If it’s Prime time, it’s usually major indie time, as with these two films. Only thing they really have in common is that they each run about 70 minutes long. Are they worth a little more than an hour of your time?
CLEAVER: RISE OF THE KILLER CLOWN (2015)
This killer clown/Halloween slasher combo takes place in 1995. For me, the most effective scene is the opening kill involving a couple having sex, a life-size clown decoration, and the cleaver wielding clown, of course. It really captures the old school slasher style.
Overall, the retro look, feel, and score are the film’s strong points. It does a fine job of delivering holiday and horror atmosphere and visuals—it’s literally drenched in eerie orange, green, or red light at pretty much all times. It even seems to be about a babysitter on Halloween night.
But that babysitter plot is overshadowed by the focus on two local cops trying to figure out who the killer clown is after the first murder.
Part of that investigation includes the clown’s backstory unfolding in flashbacks.
Occasionally, the clown pops out and kills a person around town, but this doesn’t feel like a slasher, especially since it doesn’t revolve around the “main girl” and her friends.
We return to her for the final battle and the big twist (essentially the only thing that keeps the general plot from being a Halloween rip-off), but because we haven’t been carried through the film with her, what should be a shocking turn of events loses its potency. Even so, I like the familiar throwback style of director MJ Dixon, who has done quite a few indie films, so I would definitely check out more of his films.
SCARE BEAR (2017)
Love the title of this indie film, but it is a bit deceiving. Thankfully, it’s not yet another killer bear movie (they seem to be all over cable TV these days). It’s a psychological horror film that’s surreal and trippy in look, tone, and plot.
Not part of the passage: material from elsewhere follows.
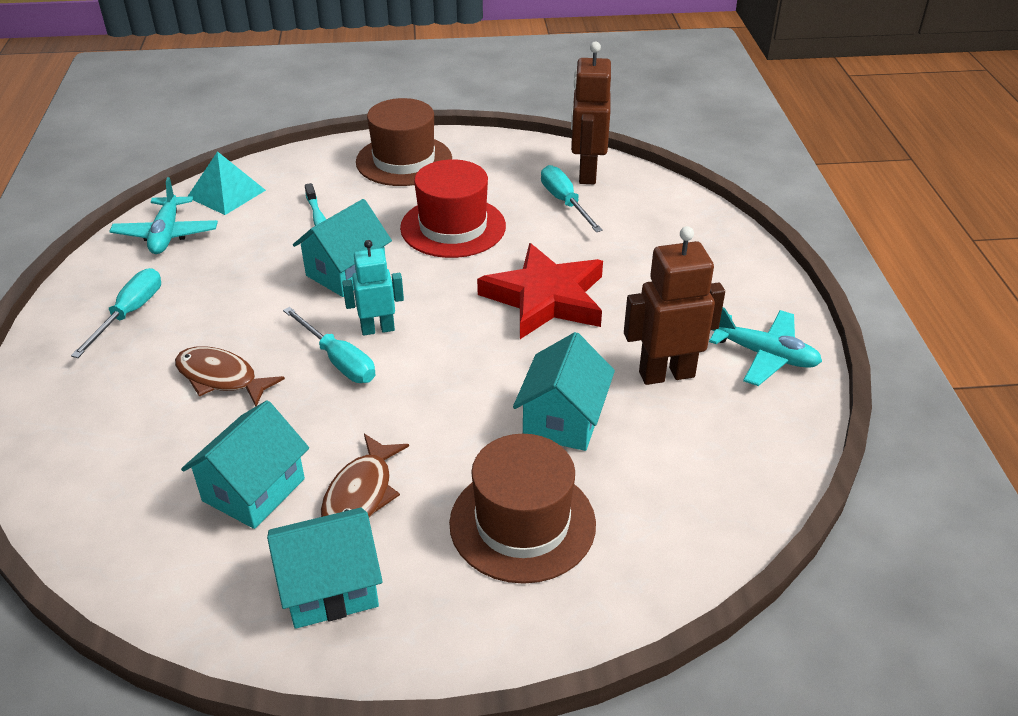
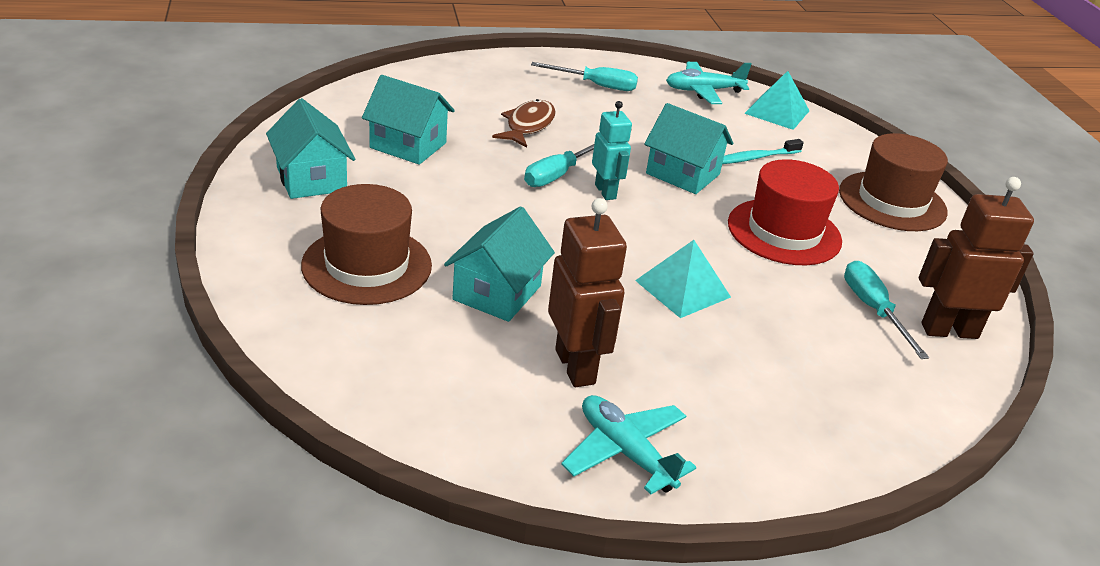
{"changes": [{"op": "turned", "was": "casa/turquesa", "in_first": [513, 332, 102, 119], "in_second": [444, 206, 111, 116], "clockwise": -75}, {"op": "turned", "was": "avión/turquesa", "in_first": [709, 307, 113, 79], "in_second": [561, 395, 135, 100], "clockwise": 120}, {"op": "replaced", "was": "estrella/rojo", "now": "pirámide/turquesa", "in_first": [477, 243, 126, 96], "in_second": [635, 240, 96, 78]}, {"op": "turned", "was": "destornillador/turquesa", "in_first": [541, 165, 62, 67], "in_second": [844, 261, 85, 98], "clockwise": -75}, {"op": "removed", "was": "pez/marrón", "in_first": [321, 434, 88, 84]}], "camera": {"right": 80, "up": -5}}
As I began watching it, within minutes I was thinking, “This feels just like a gay supernatural period piece I blogged about not too long ago.” Turns out that film, The Secret Path, about two young men being pursued by a creature through the woods, is by the same director, Richard Mansfield. The most notable difference is that this film is about a man by himself in the woods and is not a period piece, although the minimalistic setting creates a sense of being “lost in time.”
While exploring the woods where his sister disappeared when they were children, never to be seen again, this man becomes convinced he is being pursued by a mysterious bear creature.
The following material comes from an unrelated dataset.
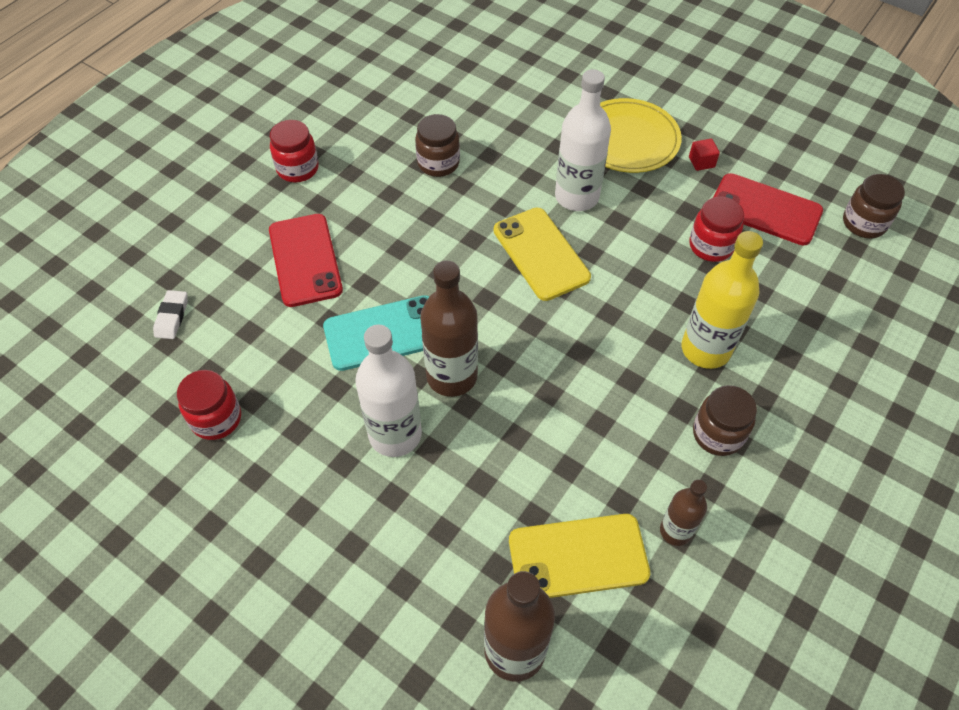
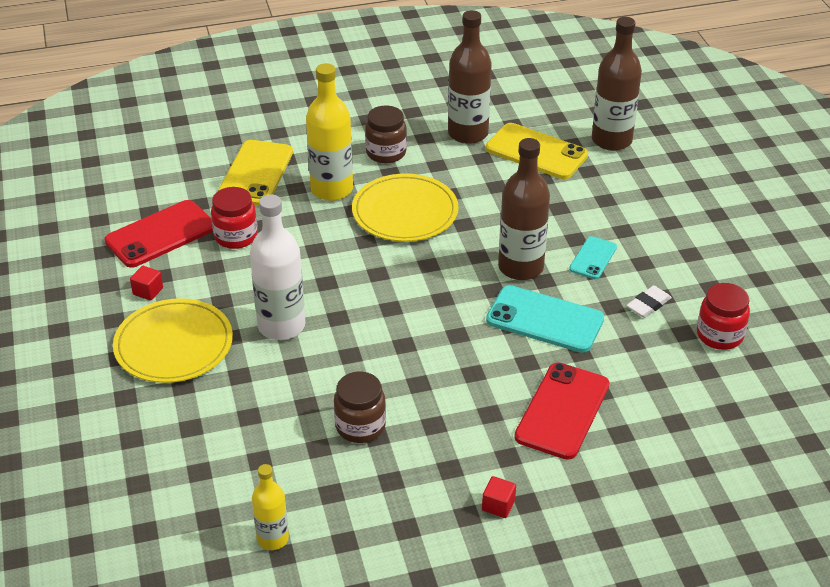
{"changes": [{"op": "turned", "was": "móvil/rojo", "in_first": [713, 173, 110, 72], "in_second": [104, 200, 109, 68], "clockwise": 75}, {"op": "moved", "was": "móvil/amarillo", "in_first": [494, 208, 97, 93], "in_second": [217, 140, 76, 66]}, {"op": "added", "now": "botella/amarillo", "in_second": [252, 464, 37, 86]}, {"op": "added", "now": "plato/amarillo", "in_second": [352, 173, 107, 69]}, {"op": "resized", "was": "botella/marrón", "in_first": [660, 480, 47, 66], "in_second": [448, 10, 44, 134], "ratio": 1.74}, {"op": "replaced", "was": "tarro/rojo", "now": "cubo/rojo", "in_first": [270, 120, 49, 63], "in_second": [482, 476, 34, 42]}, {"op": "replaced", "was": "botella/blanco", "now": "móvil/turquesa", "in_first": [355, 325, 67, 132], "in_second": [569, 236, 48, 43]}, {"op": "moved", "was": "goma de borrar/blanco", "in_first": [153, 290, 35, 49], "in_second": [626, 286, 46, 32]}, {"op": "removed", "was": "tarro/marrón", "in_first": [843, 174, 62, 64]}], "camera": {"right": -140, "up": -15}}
This isn’t a straightforward “creature feature.” The “bear”—a person in a bear costume—is perhaps a figment of the man’s imagination, symbolic of something deeper as he journeys into his own psyche in an effort to work through his loss.
Scare Bear isn’t for everyone. You’ll know pretty quickly you’re not in Kansas anymore. This isn’t concrete horror, but a continuous hallucinatory state with lollipops on the forest floor, toys sprinkled about, telephones that ring in the middle of the woods and transmit calls from the dead, and a dollhouse in which a creepy as frick marionette puppet show is being performed.
Despite The Secret Path featuring cute guys and a steamy sex scene, I actually much prefer Scare Bear. Mansfield does a lot more from a horror perspective with the same general setup.